A BRAVE teenager who touched the hearts of Bolton Evening News readers is facing another battle for life.

Amanda Gifford, aged 16, has been told by doctors that a routine scan has revealed a tumour on her lung.

It is just one more setback for the determined schoolgirl who has battled cancer for two and a half years.

And -- despite now weighing three and a half stones -- she is determined to visit her grandfather in Ireland.

Amanda was first diagnosed with cancer after she returned home from school one day complaining of a sore leg.

The teenager faced a tough year undergoing chemotherapy as well as having her leg amputated.

Amanda was only given a 20 per cent chance of survival, but after being given a false leg stunned doctors by her determination to return to her pals at Rumworth School.

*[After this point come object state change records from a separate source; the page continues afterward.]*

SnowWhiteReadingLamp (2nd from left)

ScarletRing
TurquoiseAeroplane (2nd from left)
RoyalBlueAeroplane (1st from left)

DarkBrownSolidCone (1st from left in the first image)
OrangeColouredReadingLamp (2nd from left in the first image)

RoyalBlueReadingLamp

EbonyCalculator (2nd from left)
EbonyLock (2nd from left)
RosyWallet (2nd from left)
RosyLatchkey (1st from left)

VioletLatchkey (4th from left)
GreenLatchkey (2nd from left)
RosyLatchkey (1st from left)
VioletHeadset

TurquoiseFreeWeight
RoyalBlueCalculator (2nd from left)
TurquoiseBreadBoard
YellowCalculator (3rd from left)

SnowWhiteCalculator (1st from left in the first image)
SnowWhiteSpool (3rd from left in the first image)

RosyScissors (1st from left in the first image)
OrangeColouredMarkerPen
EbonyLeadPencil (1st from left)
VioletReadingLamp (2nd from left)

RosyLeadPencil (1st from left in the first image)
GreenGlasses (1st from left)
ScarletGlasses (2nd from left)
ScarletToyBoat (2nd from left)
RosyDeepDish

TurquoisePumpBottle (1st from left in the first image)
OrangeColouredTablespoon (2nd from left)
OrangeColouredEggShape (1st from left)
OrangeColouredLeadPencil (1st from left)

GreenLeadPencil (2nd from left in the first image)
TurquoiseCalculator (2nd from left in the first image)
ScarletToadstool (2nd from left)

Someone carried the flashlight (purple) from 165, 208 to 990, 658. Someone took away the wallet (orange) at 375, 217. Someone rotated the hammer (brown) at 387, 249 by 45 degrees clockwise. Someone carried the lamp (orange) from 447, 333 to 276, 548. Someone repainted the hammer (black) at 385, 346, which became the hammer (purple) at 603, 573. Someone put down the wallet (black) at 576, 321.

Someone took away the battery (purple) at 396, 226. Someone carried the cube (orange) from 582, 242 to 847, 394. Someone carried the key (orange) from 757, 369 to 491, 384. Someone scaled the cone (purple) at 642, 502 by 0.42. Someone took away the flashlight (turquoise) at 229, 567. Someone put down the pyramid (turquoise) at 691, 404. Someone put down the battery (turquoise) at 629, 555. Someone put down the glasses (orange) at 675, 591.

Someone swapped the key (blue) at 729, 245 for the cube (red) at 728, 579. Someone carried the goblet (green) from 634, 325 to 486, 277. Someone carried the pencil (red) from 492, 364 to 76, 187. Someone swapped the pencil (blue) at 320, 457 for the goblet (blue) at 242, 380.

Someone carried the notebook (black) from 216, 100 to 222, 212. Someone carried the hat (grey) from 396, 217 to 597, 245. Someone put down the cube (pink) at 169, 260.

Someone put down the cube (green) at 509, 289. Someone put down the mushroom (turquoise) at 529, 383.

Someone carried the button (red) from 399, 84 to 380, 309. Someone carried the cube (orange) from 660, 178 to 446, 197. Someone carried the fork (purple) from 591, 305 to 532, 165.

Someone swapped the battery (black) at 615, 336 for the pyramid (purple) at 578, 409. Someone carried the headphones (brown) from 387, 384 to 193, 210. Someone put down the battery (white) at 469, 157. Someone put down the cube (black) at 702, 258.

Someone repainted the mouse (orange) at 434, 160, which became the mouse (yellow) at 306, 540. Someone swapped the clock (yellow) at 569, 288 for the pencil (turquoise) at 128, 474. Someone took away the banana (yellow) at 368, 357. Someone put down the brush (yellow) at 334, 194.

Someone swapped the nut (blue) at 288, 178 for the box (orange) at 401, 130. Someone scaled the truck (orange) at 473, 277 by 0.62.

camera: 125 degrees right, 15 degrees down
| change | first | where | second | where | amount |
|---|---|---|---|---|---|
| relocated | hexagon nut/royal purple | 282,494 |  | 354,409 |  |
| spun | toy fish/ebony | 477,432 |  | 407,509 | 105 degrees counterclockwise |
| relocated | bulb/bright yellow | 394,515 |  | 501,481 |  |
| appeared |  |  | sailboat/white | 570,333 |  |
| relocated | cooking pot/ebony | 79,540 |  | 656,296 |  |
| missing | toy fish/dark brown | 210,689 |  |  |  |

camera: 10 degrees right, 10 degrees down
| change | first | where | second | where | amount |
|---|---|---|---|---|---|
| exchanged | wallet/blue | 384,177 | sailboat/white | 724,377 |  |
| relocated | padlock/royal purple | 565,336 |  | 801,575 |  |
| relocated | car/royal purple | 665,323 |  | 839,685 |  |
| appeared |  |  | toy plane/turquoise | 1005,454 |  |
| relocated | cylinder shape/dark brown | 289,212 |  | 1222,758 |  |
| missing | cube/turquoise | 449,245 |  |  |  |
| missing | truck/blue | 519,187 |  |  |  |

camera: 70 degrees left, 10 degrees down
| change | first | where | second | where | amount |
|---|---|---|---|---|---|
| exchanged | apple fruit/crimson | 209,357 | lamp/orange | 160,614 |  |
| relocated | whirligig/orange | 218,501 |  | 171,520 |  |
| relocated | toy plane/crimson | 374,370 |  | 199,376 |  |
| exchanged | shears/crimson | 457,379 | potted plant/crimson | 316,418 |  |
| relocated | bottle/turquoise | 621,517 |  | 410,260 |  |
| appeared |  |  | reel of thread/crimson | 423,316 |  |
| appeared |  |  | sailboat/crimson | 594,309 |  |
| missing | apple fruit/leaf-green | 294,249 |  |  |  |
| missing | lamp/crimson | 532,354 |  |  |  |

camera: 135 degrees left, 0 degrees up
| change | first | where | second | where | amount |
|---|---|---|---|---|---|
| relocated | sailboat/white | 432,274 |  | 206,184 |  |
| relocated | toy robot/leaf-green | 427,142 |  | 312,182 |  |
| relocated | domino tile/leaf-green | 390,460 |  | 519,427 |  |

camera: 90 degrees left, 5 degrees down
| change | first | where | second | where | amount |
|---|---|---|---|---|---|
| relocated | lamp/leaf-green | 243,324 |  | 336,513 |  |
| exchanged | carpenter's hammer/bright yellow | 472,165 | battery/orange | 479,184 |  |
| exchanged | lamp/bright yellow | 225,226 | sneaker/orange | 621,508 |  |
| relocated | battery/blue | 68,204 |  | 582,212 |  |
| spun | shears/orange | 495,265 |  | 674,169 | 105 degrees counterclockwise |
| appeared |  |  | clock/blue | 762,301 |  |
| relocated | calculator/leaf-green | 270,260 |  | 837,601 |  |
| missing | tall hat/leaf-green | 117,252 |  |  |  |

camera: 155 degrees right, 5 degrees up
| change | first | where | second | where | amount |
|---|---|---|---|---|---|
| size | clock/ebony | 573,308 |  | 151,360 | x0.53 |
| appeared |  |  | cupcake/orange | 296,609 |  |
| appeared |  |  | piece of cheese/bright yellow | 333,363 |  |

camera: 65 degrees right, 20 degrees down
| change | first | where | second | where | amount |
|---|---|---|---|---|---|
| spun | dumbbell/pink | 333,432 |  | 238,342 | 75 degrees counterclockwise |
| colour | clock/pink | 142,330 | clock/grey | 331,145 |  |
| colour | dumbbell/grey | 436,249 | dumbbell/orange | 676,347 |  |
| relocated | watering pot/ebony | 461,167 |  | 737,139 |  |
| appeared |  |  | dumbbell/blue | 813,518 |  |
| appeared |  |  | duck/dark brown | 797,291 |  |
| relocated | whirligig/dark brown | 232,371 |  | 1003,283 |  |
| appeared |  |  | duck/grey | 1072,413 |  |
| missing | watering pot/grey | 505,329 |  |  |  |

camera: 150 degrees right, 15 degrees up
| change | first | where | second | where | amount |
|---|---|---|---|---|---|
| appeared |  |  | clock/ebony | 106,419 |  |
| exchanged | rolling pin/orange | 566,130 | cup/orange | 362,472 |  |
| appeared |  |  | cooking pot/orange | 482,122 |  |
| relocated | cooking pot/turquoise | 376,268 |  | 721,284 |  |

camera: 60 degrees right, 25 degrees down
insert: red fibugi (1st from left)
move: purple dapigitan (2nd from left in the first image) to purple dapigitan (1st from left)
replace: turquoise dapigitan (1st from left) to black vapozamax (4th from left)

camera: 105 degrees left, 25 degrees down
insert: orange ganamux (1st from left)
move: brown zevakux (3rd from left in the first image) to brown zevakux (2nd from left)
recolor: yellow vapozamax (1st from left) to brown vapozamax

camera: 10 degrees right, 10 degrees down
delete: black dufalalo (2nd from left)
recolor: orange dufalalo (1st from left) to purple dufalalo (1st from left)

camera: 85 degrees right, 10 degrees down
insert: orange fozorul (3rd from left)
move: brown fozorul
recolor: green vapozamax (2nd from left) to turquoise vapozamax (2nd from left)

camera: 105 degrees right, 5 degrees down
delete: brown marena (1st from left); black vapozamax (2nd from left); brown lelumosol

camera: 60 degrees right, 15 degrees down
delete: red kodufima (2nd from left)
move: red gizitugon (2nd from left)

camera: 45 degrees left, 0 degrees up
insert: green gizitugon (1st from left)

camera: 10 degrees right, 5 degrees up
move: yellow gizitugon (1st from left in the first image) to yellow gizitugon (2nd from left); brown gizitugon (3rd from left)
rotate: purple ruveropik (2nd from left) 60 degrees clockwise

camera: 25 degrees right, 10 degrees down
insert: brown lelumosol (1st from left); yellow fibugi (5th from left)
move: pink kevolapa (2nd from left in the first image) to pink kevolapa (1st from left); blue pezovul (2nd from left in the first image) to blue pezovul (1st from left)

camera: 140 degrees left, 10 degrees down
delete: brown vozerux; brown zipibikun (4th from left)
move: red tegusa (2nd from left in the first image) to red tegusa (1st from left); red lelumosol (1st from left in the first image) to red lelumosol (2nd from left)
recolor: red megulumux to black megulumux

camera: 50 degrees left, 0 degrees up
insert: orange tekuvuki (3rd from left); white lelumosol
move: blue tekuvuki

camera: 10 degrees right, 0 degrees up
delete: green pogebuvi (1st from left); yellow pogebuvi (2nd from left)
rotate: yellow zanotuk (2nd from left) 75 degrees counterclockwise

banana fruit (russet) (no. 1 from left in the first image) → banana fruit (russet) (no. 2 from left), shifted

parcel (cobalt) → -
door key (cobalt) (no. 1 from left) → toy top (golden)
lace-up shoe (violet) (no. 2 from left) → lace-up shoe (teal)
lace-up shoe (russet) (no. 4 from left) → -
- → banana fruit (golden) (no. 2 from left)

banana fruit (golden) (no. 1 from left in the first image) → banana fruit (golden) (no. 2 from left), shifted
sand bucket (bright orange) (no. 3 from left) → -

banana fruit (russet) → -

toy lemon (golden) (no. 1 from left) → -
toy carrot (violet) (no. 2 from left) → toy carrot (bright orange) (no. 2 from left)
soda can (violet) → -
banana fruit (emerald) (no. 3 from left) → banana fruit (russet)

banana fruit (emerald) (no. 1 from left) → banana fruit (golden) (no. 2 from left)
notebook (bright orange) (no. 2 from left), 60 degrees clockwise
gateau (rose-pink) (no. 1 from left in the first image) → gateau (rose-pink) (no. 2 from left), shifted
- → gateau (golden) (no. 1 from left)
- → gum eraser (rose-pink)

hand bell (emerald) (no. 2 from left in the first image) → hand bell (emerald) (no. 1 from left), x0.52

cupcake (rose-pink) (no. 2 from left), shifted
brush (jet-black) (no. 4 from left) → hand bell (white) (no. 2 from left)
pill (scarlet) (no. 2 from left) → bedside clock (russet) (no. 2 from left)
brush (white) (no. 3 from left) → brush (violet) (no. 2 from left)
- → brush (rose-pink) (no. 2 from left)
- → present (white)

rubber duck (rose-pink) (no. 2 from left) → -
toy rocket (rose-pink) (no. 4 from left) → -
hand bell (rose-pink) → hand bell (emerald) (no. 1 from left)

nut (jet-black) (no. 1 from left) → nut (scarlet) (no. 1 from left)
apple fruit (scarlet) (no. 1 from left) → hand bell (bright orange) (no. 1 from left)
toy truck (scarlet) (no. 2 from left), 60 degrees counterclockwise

She enjoyed eight months of good health until last August when a routine scan revealed a pea-sized tumour on her lung.

Amanda, from Halliwell, underwent life-threatening surgery to remove the tumour at the Royal Manchester Children's Hospital and made a good recovery.

But she and her family were devastated 10 weeks ago after being told a tumour the size of a melon had appeared on her lungs.

Yet Amanda, who loves singing karaoke, has amazed her doctors and nurses at the Pendlebury hospital once again and has remained cheerful despite undergoing the most intensive chemotherapy possible which has resulted in the loss of her hair.

Her parents, Michael and Bernadette, who have four other children and a grandson, feared they would lose Amanda last weekend when she slipped into a semi-coma.

Michael, who stays with his daughter when she is in hospital, said: "She just keeps springing back and we don't know where she gets the strength from."

Bernadette, who is from a large family in Dublin, said: "Amanda is a brilliant girl who has never given up, but she's getting tired and frail now.

"We have never hidden anything from her. She is determined not to die in hospital or a hospice and wants to come home."

Amanda, of Barnwood Close, remains determined to make one last journey to Ireland to see her relatives, but she is too weak to leave the house at the moment.

The plucky teenager is looking forward to her 17th birthday next month, but knows she faces an uphill battle for life and has planned her own funeral. If she loses her fight, Amanda has told her parents she wants to be buried with her grandmother in Dublin, in her favourite pink outfit.

She has asked her parents to play her two favourite songs, "Tomorrow Never Comes" by American singer Garth Brookes and "My Heart Will Go On" by Celine Dion at her funeral.